Em relação às divisas emergentes e de exportadores de commodities, a moeda americana teve um comportamento misto, embora tenha apresentado queda firme frente a pares do real, como os pesos mexicano e chileno. O dólar subiu mais de 2% em relação à lira turca e ao rublo – esse prejudicado pelo agravamento das tensões geopolíticas entre Estados Unidos e Rússia, que ameaça invadir a Ucrânia.
Para o operador Hideaki Iha, da Fair Corretora, um dólar na casa de R$ 5,50 não é sustentável, dados os problemas fiscais domésticos, a possibilidade de que o Fed seja mais agressivo e o fim do período sazonal de exportação de soja no primeiro trimestre. “Além de o Fed começar a subir juros, a corrida eleitoral vai esquentar a partir do segundo trimestre. Vejo o dólar para cima de R$ 5,60”, diz Iha, ressaltando que, se não fosse o ambiente externo, poderia haver estresse no mercado doméstico “com mais um sinal de perda de prestígio do ministro Paulo Guedes”.
Decreto publicado nesta quinta determina que atos relacionados à gestão do Orçamento público tenham aval prévio da Casa Civil, o que, segundo especialistas, mina o poder do ministro da Economia, Paulo Guedes, e “politiza” ainda mais o debate orçamentário. Segundo fontes ouvidas pelo Broadcast (sistema de notícias em tempo real do Grupo Estado), o Ministério da Economia minimizou a questão e disse que a medida vai ajudar a ala econômica a “dividir desgaste” provocado por eventuais cortes de recursos.

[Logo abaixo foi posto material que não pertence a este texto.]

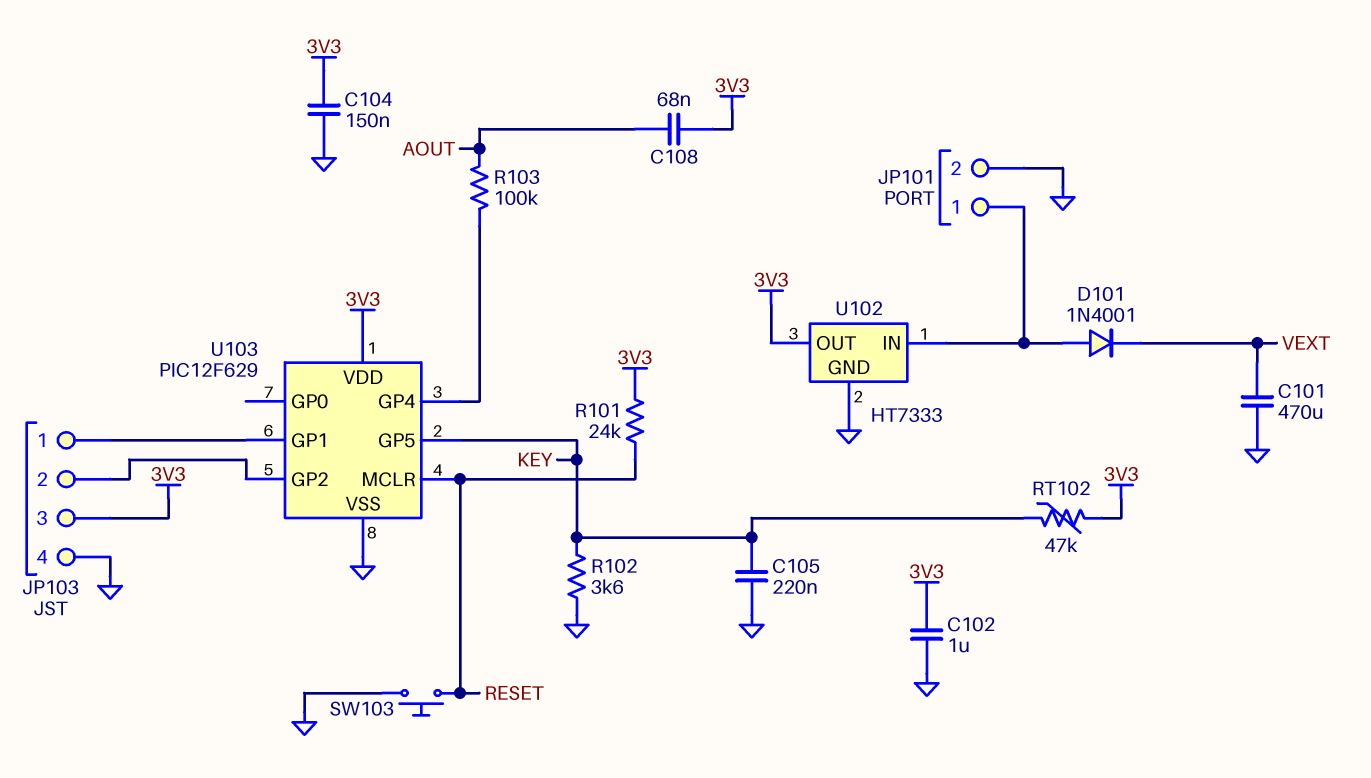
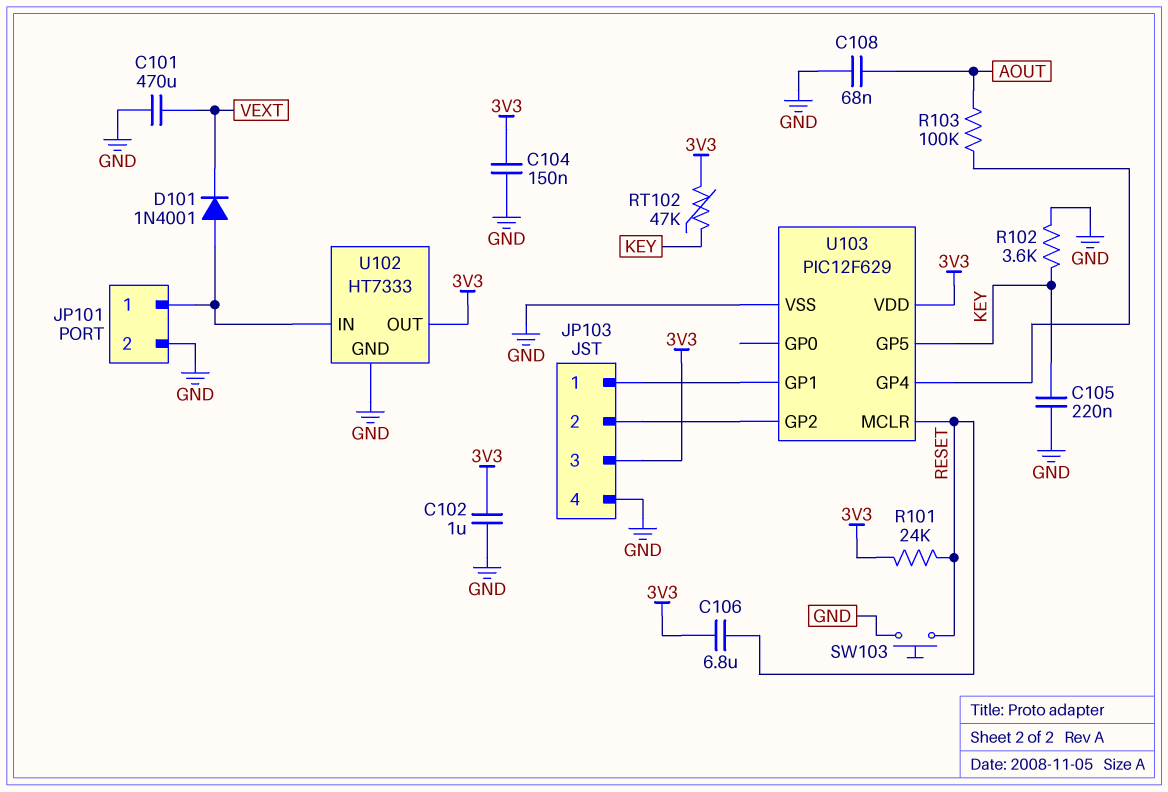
C106: none -> 6.8uF (3V3, RESET)
C108: 68nF (3V3, AOUT) -> 68nF (AOUT, GND)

Guedes, relatam fontes, continua contrário ao reajuste dos servidores públicos. O ministro teria acenado a interlocutores, contudo, com a possibilidade de apoiar a aprovação do Refis para parcelamento de débitos tributários de médias e grandes empresas caso o Senado aprove a reforma do Imposto de Renda, que prevê taxação de lucros e dividendos com uma alíquota de 15%.